The problem with modern cosmology is that is at root a belief system; it has an inviolable belief in the expanding universe model that traces back to foundational assumptions made 100 years ago. Those assumptions, 1) that the Csmos is a unified, coherent, simultaneous entity and 2) the cause of the cosmological redshift is a recessional velocity of some sort.

Put those two assumptions together and you wind up with an expanding universe. In modern cosmology those two assumptions are treated axiomatically - as if they were true by definition. Unfortunately neither assumption has any empirical basis and axiomatic beliefs have no place in science.

The expanding universe assumption is a fundamental and crippling error in the same way that geocentrism was. As cosmologists cling to the expanding universe model they will be as incapable of devising a scientific treatment the Cosmos we actually observe as geocentrists were of arriving at heliocentrism by tinkering with their geocentric model. The expanding universe model is exactly analogous to the geocentric model of antiquity.

The current cosmological model based on the expanding universe paradigm is an illogical, empirically baseless mathematical phantasm that consists in its entirety of unobserved or unobservable, entities and events.

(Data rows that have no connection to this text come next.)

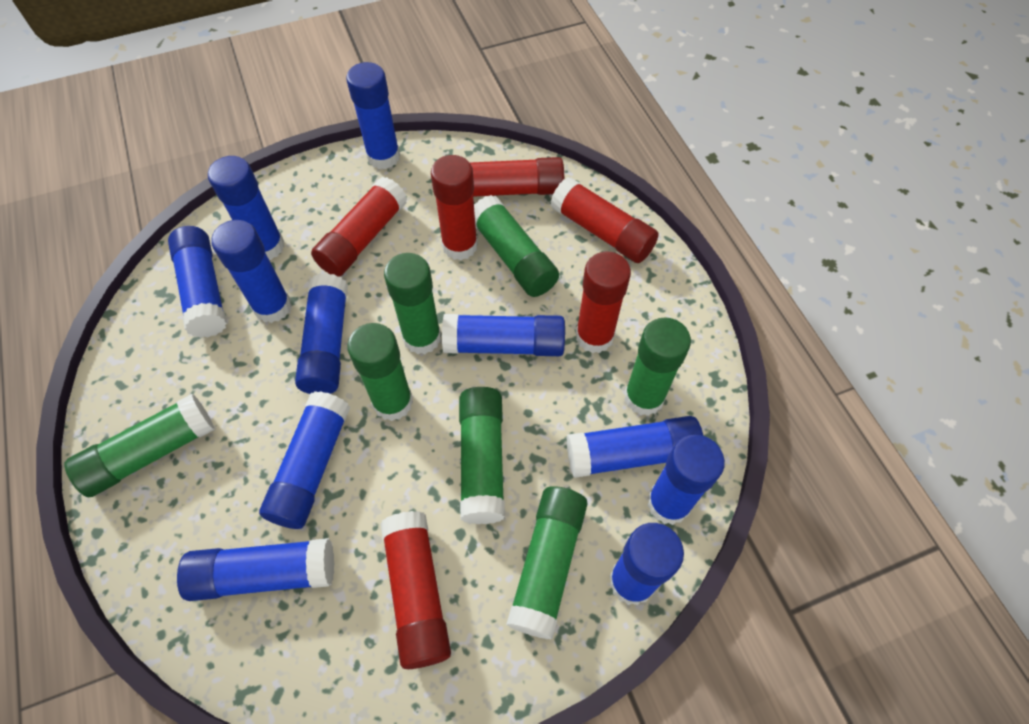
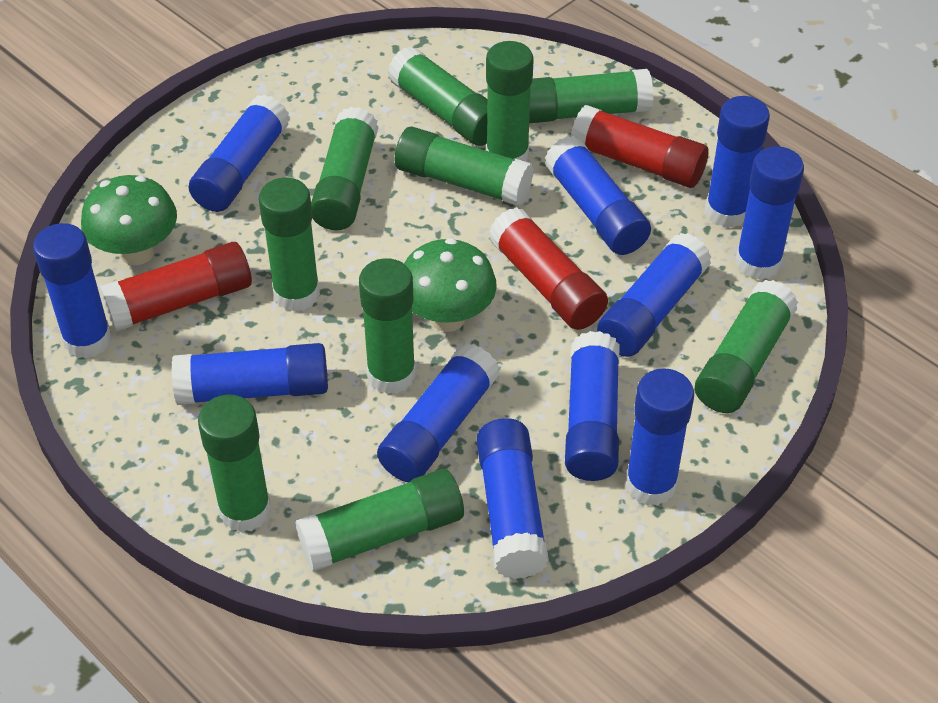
green glue stick: 7 -> 10
green mushroom: 0 -> 2
red glue stick: 6 -> 3

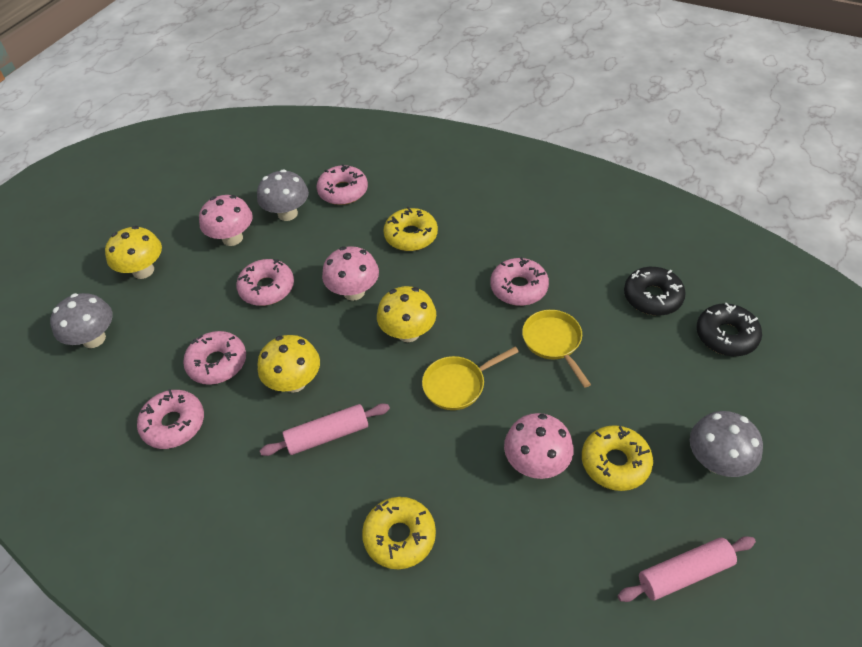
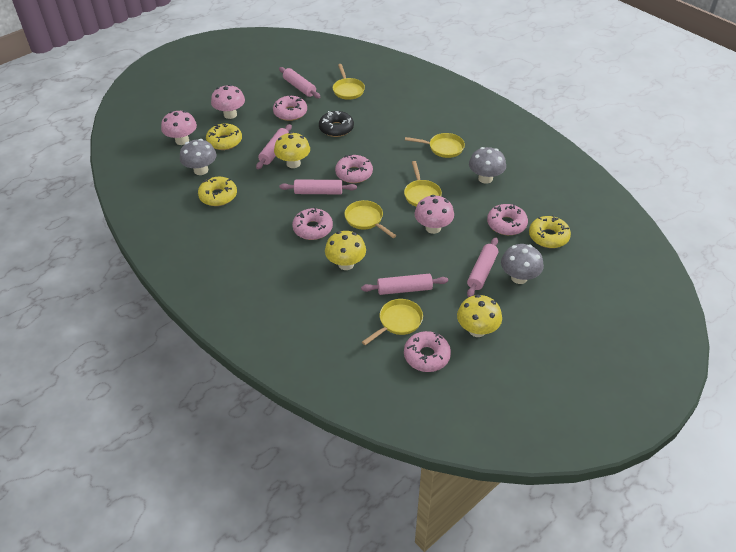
black donut: 2 -> 1
pink rolling pin: 2 -> 5
yellow pan: 2 -> 5

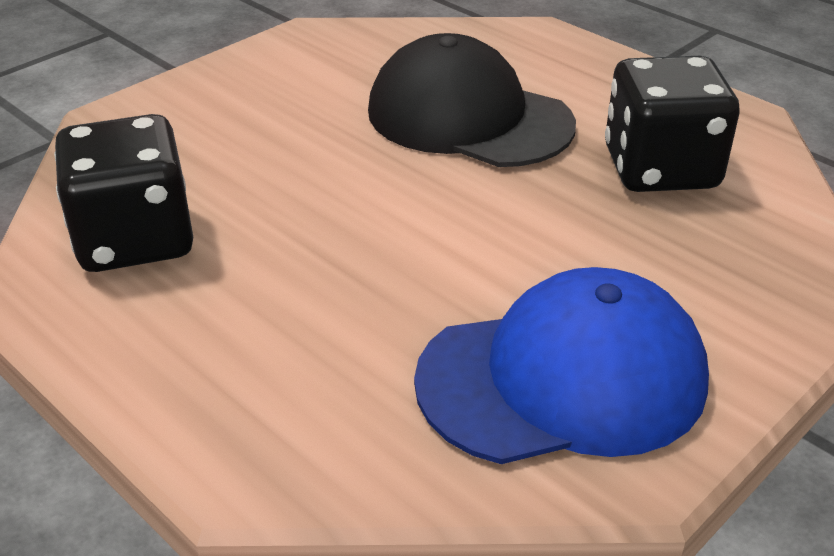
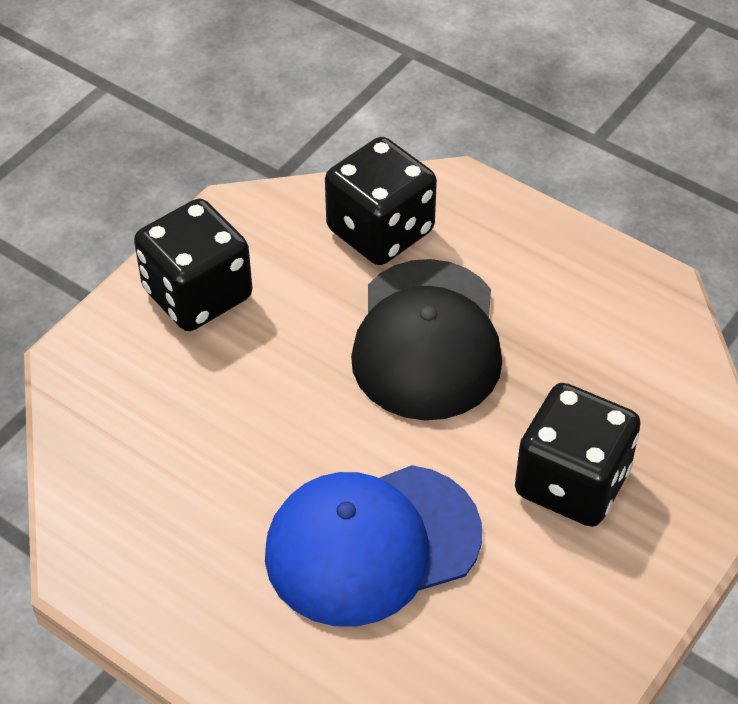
black dice: 2 -> 3

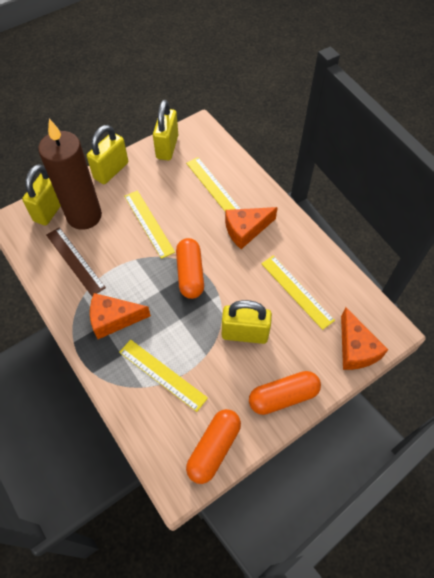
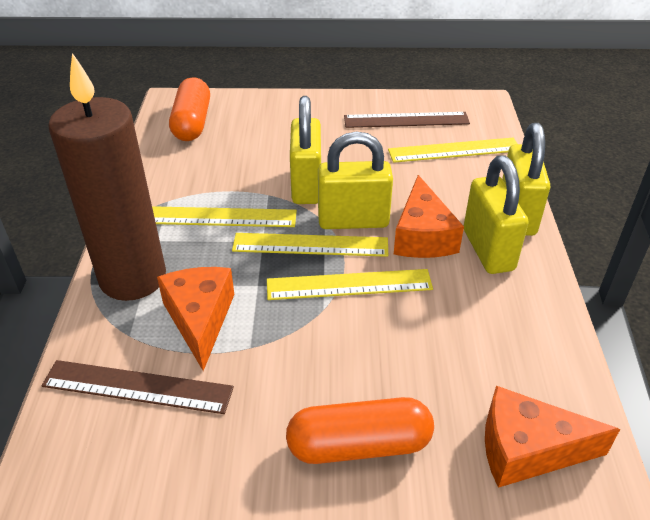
brown ruler: 1 -> 2
orange capsule: 3 -> 2

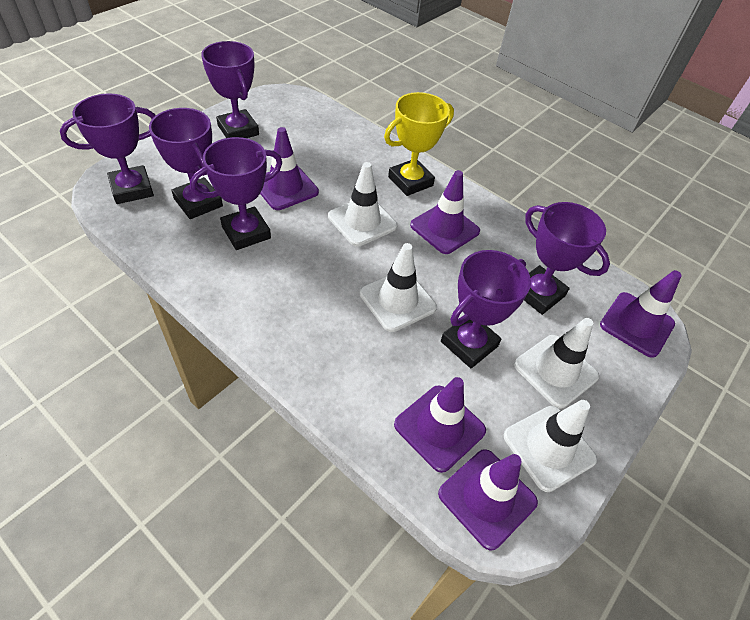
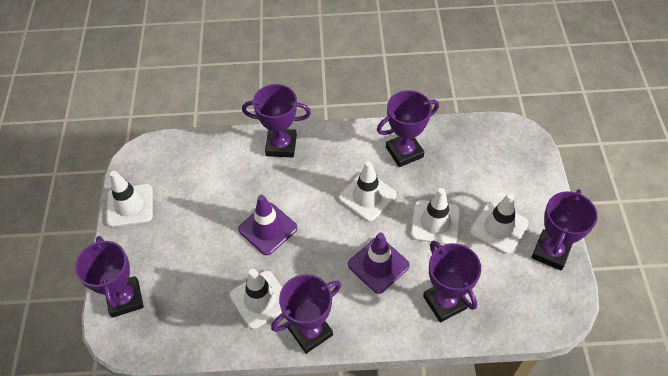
purple traffic cone: 5 -> 2
white traffic cone: 4 -> 5
yellow trophy: 1 -> 0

It is a modern day creation myth that can only be 'fit' to reality by invoking those invisible entities and events in a manner analogous to Ptolemaic cosmology.

As with Ptolemaic cosmology, the only way forward for moden cosmology is to scrap the expanding universe model and start over. There is no other option if cosmology is ever to become a real science rather than metaphysical conceit with a cult of believers as is currently the case.